Another word is the use of absolutely for all the wrong reasons. Any common assertion can’t be
absolute. The absolute in real terms means the ultimate truth. It is the final graveyard of philosophers
quibbling on the nature of reality if not truth. It is Brahman, it is "I am that I am" of Yehowah, it is the
Mahashunya, the great void of the Buddhist defined in the obverse. Are you going to the party tonight,
Absolutely!!! I can see Socrates throwing his cup of hemlock at the person crying he doesn't want to
die, forget unexamined life but unexamined language? I remember a quaint but interesting question
by a student who asked that if the Jains don't have a concept of absolute in their philosophic
categories does it influence the nature of their art?! Wow!
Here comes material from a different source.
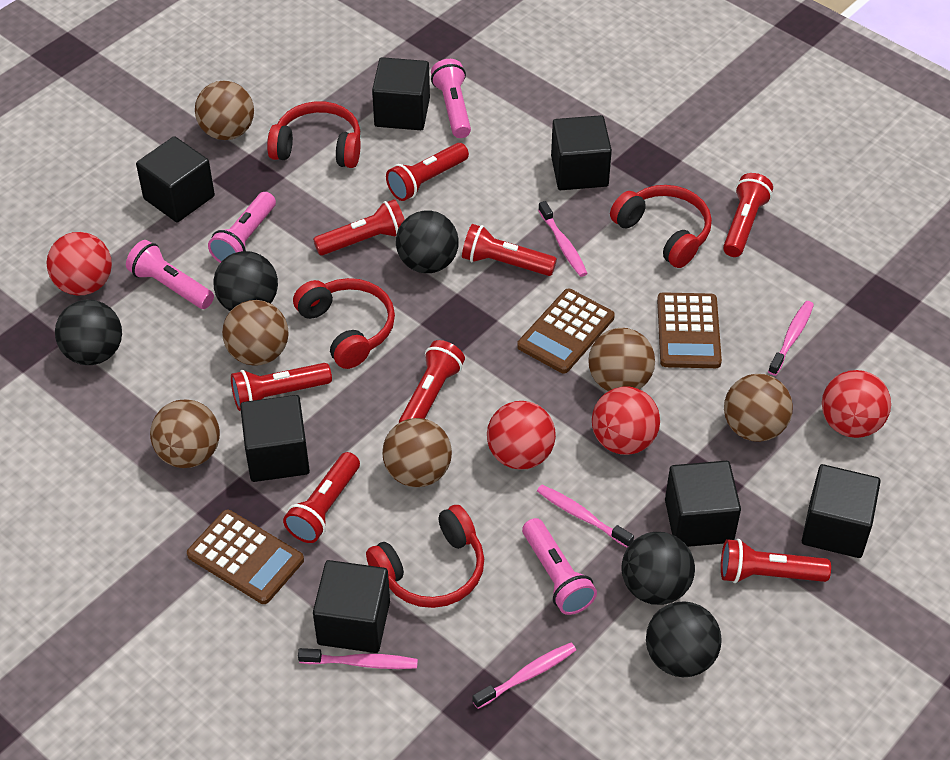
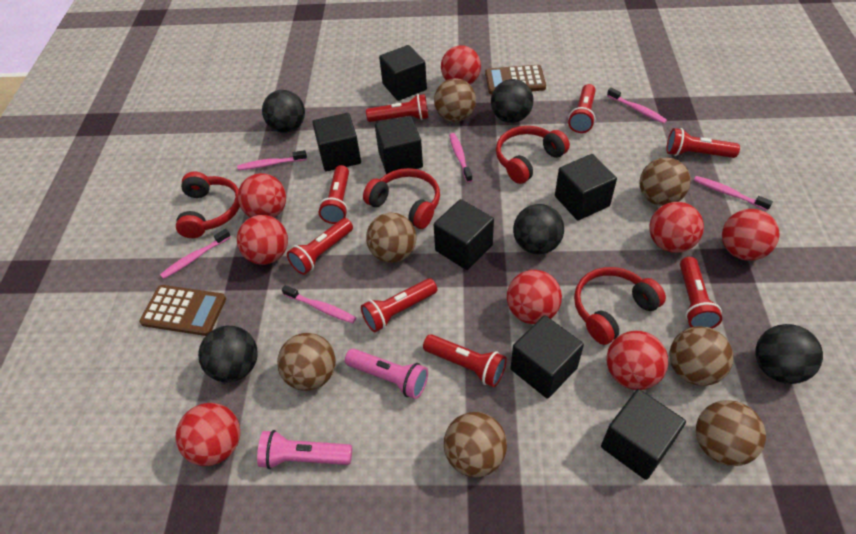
brown ball: 6 -> 7
brown calculator: 3 -> 2
pink flashlight: 4 -> 2
pink toothbrush: 5 -> 6
red ball: 4 -> 8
That’s a brilliant question. While the teacher
sputtered and looked for easy answers the Jains did produce some outstanding small scale metal
works that used negative space (just a simple empty cut out of a Keval Jnani in ‘Kayotsarga’ pose) as
an obverse of the absolute. That is absolutely amazing!!! Fortunately the usage of the word
humongous has declined. Rarely have I seen people use it in the right sense. In most cases it is used
as synonymous with amazing or tremendous though its real use pertains to enormous magnitude or
of a monstrous size. The first time I heard it a decade or so ago I felt small for not being a part of my
little lexicon, it was only upon looking it up I realized my folly.
Alternatively the usage of words like traction, bandwidth, etc have only betrayed that our usage of
language is more cabalistic and not individualistic though the proponents of this American slang
betray their need to belong to some imagined community of callow but cool membership.
Individualism in language must weigh its words not necessarily against gravity but in terms of
discovering one’s own idiom. That is not a usage of language like “distressed jeans” deliberately
warped to reflect an absent individualism. I recollect an insightful though debatable point made by Fr
Valson Thampu the ex-Principal of St Stephen’s that wearing distressed jeans mocks poverty as an
inversion, thereby banning them at school (I generally disagree with him on many other things but
this).

I know that some would comment that I am lamenting the loss of not nuance but indicating that I
belong to a generation on the lip of senility in making much ado of convention. I believe that I am
lamenting the contamination of the commonplace with hyperbole and insisting that the world is so
drearily unremarkable that unless highlighted by hyperbole and exaggeration it might slip through our
fingers to reveal our own bankruptcy if not absence of the emperor’s robes. But this is reducing the
figurative in language to a hypobole if there were a word like that. Else lets invent fun words as
synonyms for groovy without excavating an older usage and bedeck them in distressed jeans.